Downing Street Chief of Staff
- Incumbent
- Assumed office 20 July 2026
- Prime Minister: Andy Burnham
- Deputy: Alison Phillips
- Preceded by: Vidhya Alakeson Jill Cuthbertson

Secretary of State for Work and Pensions
- In office 24 January 2008 – 4 June 2009
- Prime Minister: Gordon Brown
- Preceded by: Peter Hain
- Succeeded by: Yvette Cooper

Secretary of State for Culture, Media and Sport
- In office 28 June 2007 – 24 January 2008
- Prime Minister: Gordon Brown
- Preceded by: Tessa Jowell
- Succeeded by: Andy Burnham

Minister of State for Pensions
- In office 5 May 2006 – 28 June 2007
- Prime Minister: Tony Blair
- Preceded by: Stephen Timms
- Succeeded by: Mike O'Brien

Member of Parliament for Stalybridge and Hyde
- In office 7 June 2001 – 12 April 2010
- Preceded by: Tom Pendry
- Succeeded by: Jonathan Reynolds

Islington Borough Councillor for Canonbury East Ward
- In office 5 May 1994 – 12 October 1995
- Succeeded by: Terence Herbert

Personal details
- Born: 2 March 1970 (age 56) London, England
- Party: None
- Other political affiliations: Labour (until 2013)
- Education: Balliol College, Oxford (BA)

= James Purnell =

British executive and former politician

James Mark Dakin Purnell (born 2 March 1970) is a British politician who has served as Downing Street Chief of Staff since July 2026. A former member of the Labour Party, he previously served as the Member of Parliament for Stalybridge and Hyde from 2001 to 2010, during which time he served as Secretary of State for Culture, Media and Sport from 2007 to 2008 and Secretary of State for Work and Pensions from 2008 to 2009. He resigned from the Government on 4 June 2009, criticising the leadership of prime minister Gordon Brown.

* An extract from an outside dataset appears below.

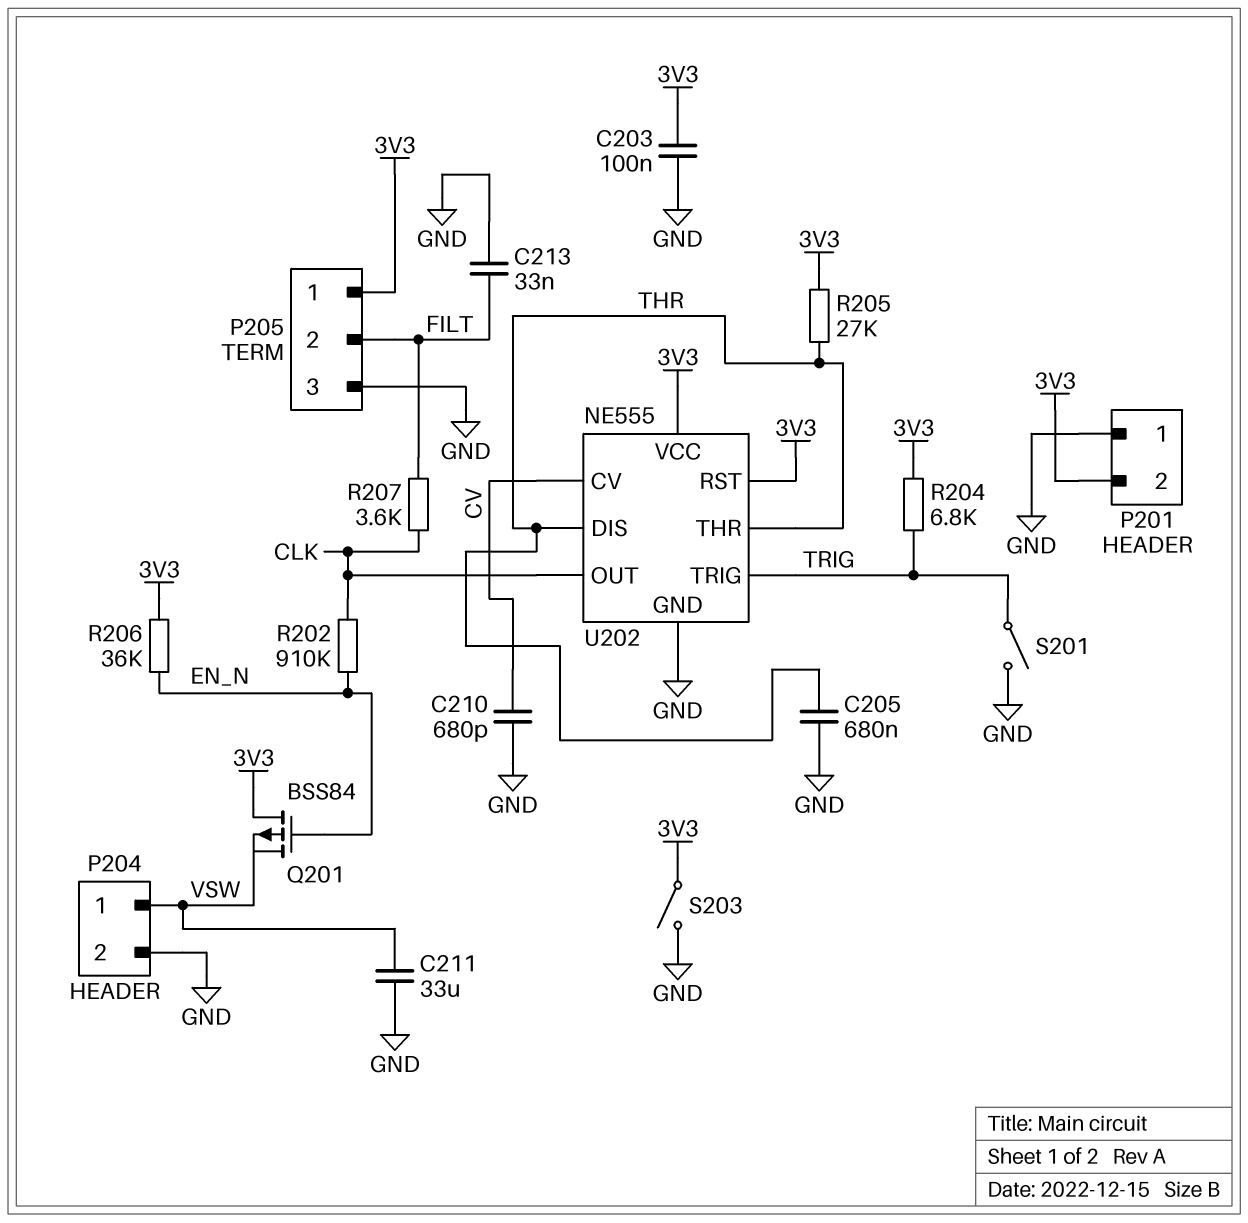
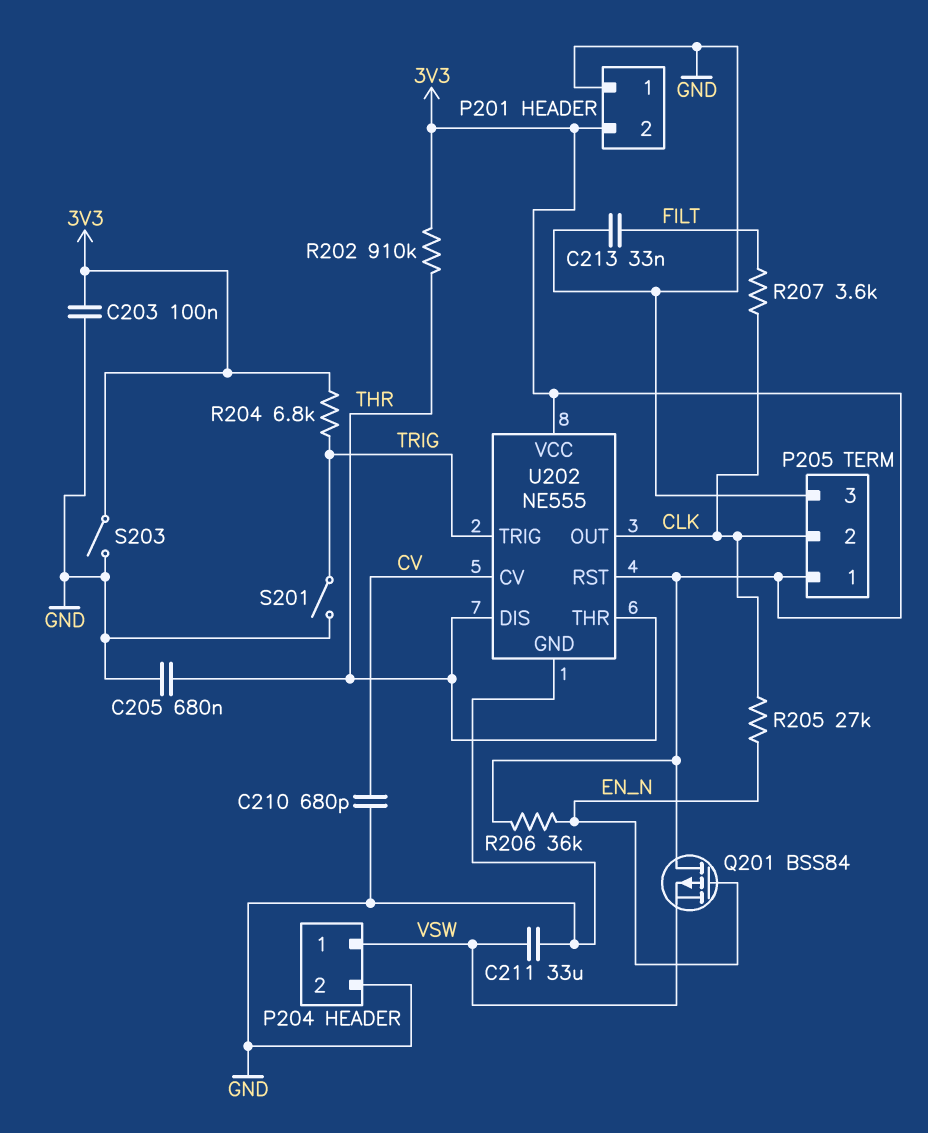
P205 pin 2: FILT -> CLK
R202: 910k (CLK, EN_N) -> 910k (3V3, THR)
R205: 27k (3V3, THR) -> 27k (CLK, EN_N)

After leaving parliament, Purnell was chair of the Institute for Public Policy Research from 2010 to 2012 before joining the BBC as Director of Strategy and Digital from 2013 to 2016 and Director of Radio and Education from 2016 to 2020. In 2020 he was appointed vice-chancellor of University of the Arts London; he left this post in 2024 to become CEO of Flint, a British international advisory business.

==Early life==
Purnell was born in London, brought up in France, and then studied for his A-Levels at the fee-paying Royal Grammar School, Guildford, subsequently studying Philosophy, Politics and Economics at Balliol College, Oxford. During his time as a student he worked during summer vacations between 1989 and 1992 as a researcher for Tony Blair. After graduating, he worked as a researcher at the Institute for Public Policy Research before moving to the BBC to become its Head of Corporate Planning.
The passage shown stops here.